Reginald Turnill

Reginald Turnill
Born (1915-05-12)12 May 1915
Dover, Kent
Died 12 February 2013(2013-02-12) (aged 97)
near Ashford, Kent
Nationality British
Occupation Aviation and space correspondent for the BBC
Notable credit(s) BBC TV News, BBC World Service, BBC Radio 4
Spouse(s) Margaret Hennings
Children 2 sons

Reginald George Turnill (12 May 1915 12 February 2013)[1] was the BBC's aviation (and space) correspondent for twenty years during the beginnings of manned space exploration and the early jet age in aviation, including the breakthrough in supersonic passenger flight represented by Concorde. He covered NASA's space missions and all the Apollo program moon missions for the BBC.[2] Turnill's connection with the BBC, as a freelance, continued for some years after his official retirement.

Career

Reginald Turnill began his career at the age of 15 as a reporter's telephonist at the Press Association, the British news agency, becoming a reporter by 1935.[3] After war service as a machine gunner in the Middlesex Regiment, and as a warrant officer reporting courts martial for the Judge Advocate General’s department in Naples,[3] he returned to the Press Association in 1946,[1] where he remained until his recruitment by the BBC in 1956 as assistant industrial correspondent.

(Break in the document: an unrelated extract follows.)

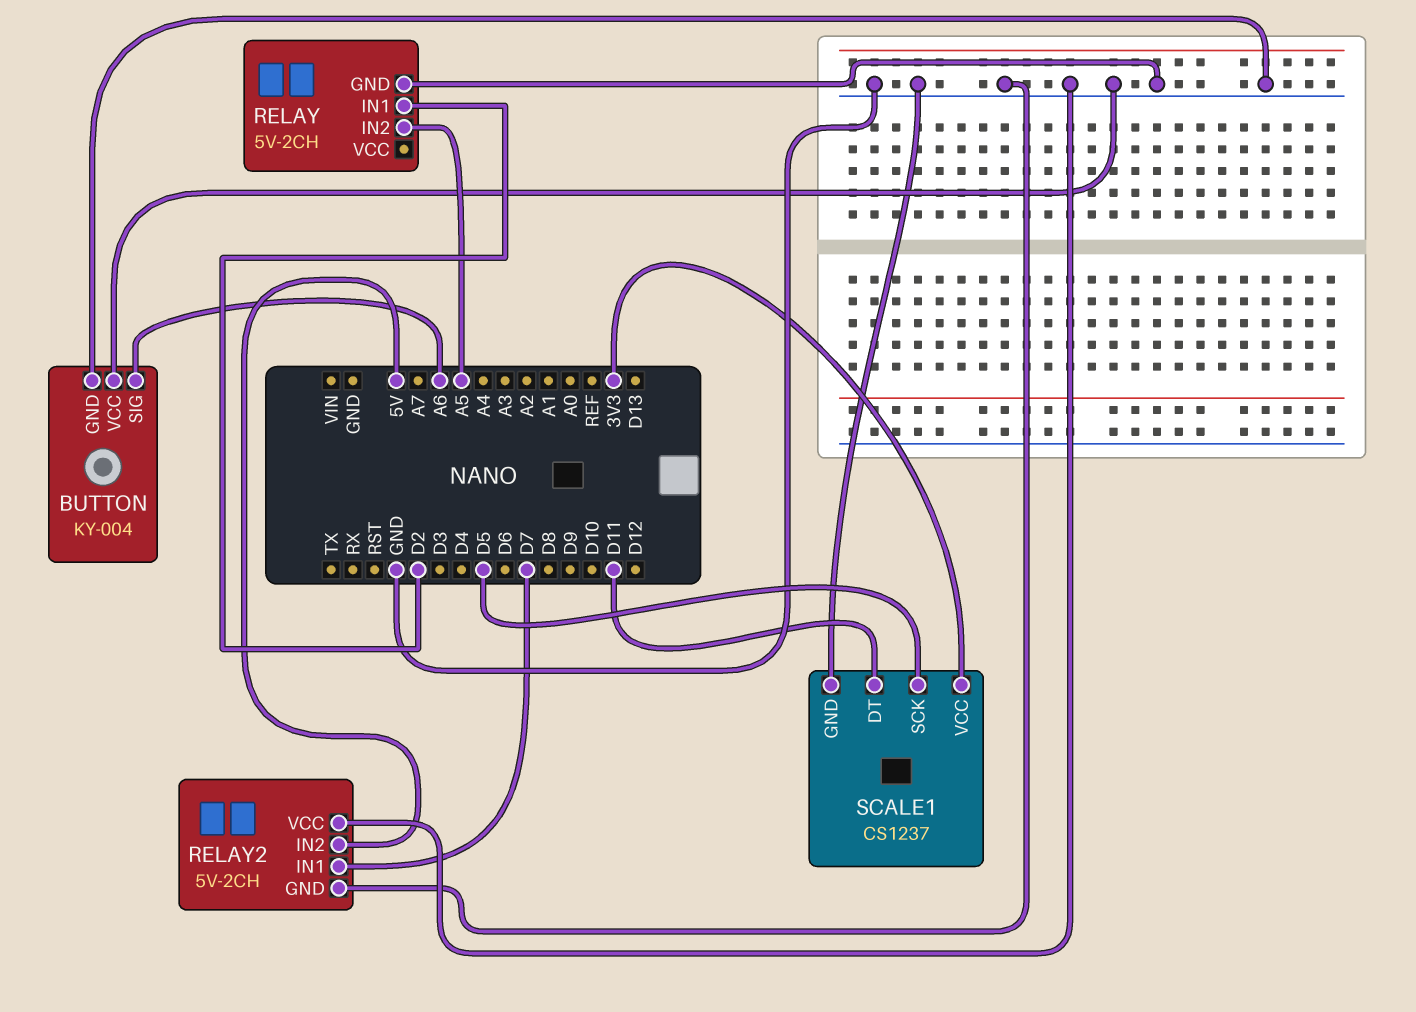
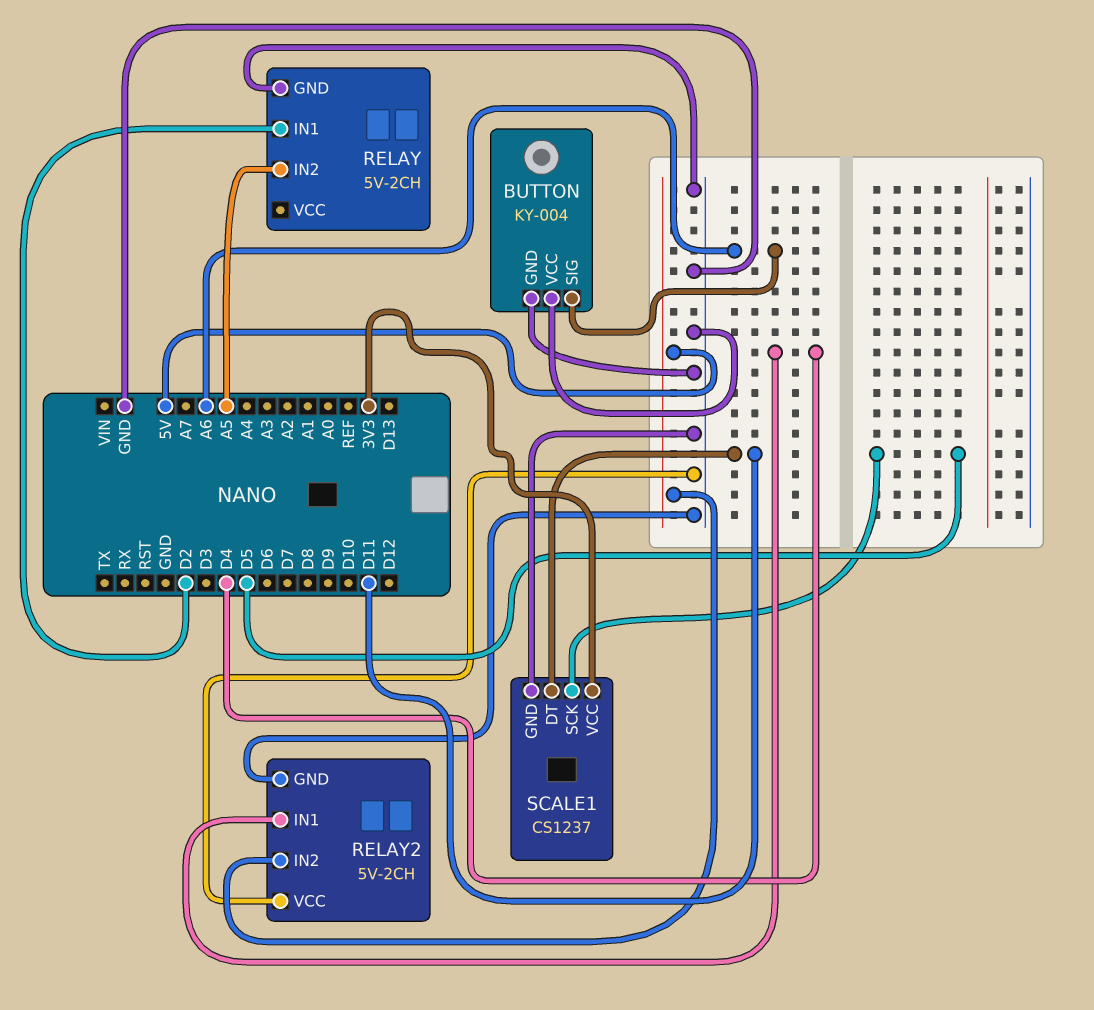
RELAY2 pin IN1: D7 -> D4

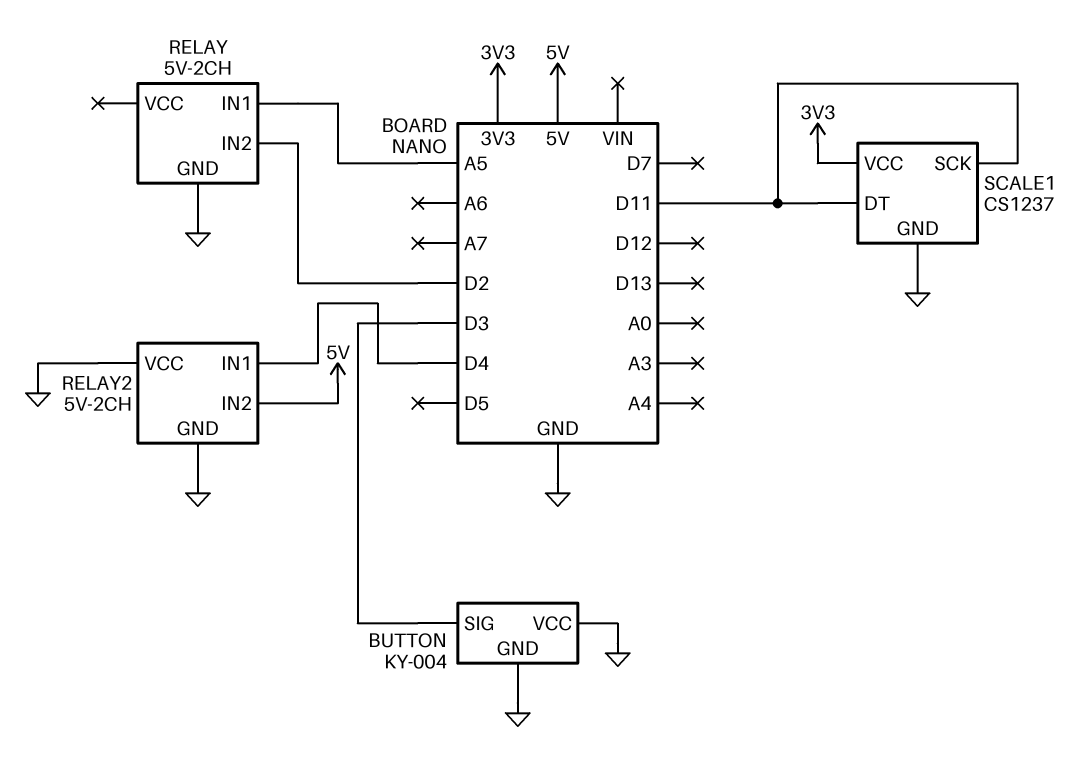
BUTTON pin SIG: A6 -> D3
RELAY pin IN1: D2 -> A5
RELAY pin IN2: A5 -> D2
SCALE1 pin SCK: D5 -> D11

In 1958 he became the Corporation's Air and Space Correspondent, with a brief to include defence as well. He was not a War correspondent; he concentrated on technology. He became friendly with Wernher von Braun, who was only three years older, although his approach was initially frosty and reticent.[1] He covered all the manned spaceflights as well as the introduction of passenger jets from the Comet IV to Concorde.

On 2 March 1969 he was the BBC's reporter on Concorde's maiden flight at Toulouse-Blagnac Airport.[4]

In April 1970, he was the first journalist to report on the Apollo 13 catastrophe via the BBC World Service when based at the Lyndon B. Johnson Space Center on 13 April 1970.[5]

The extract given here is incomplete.